Monday, May 16, 2011

the inevitable third intifada.

and could it turn out to have been a trilogy all along?

i'm so tired and i have to get to va beach tomorrow, but i just thought i'd mention a little tidbit about a story that barely made it to my news feed... the arab revolution is knocking at israel's door.

and there was this one too... border clashes not the start of a third intifada. here's a little secret though... i think it is.

this is all uncertain, i know, so don't think i'm making these assertions with any delusion of certainty. the arab revolutions are tentative and i know full well revolutions can be hijacked or outright outmaneuvered and defeated.


let's assume for a moment the arab spring is the arab awakening that i have always hoped for. let's assume it's the popular realization that the arab street can bring down despots simply by refusing to tolerate them anymore. violence is a tool, but violence is certainly not the prime mover. the prime mover is confidence. and the consequence is an interconnected protest movement that demands the basic freedoms that appeal to any decent conscience.

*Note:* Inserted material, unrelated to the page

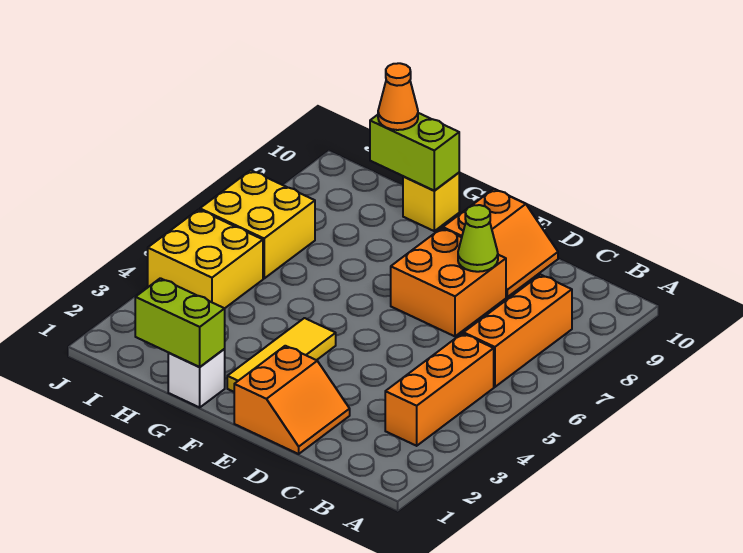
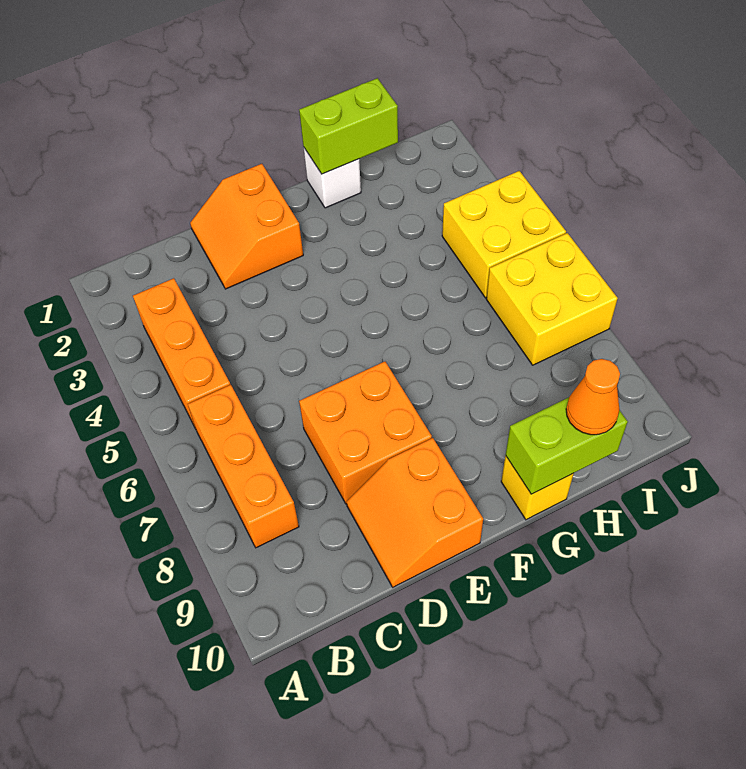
lime cone D8 level 2 -> none
yellow tile F2:F4 level 1 -> none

osama bin laden's death couldn't come at a more fitting time. just as the arab street awakens to their newfound ability, so too has the appeal of islamism been negated. after all, how can islamism portray itself as the antidote to autocracy as regimes fall like dominoes completely independent of islamist influence? how can the violent ideologies of hamas, hezbollah, and al-qaeda be taken seriously when nonviolent protests have set this whole awakening in motion, and nonviolent protests are accomplishing more in months than years of violent resistance? the arab spring is a cultural and ideological revolution as much as it is a political revolution... the revolution is the false dichotomy laid bare, and the third way is well on its way.

but hasn't this third way been waiting for it's big break in palestine all along, stuck between hamas and fatah? isn't a renewed resistance in palestine the natural consequence of a newfound arab confidence? and if palestinians and the arabs alike are confident in their moral authority, isn't nonviolent resistance the hallmark of that moral authority?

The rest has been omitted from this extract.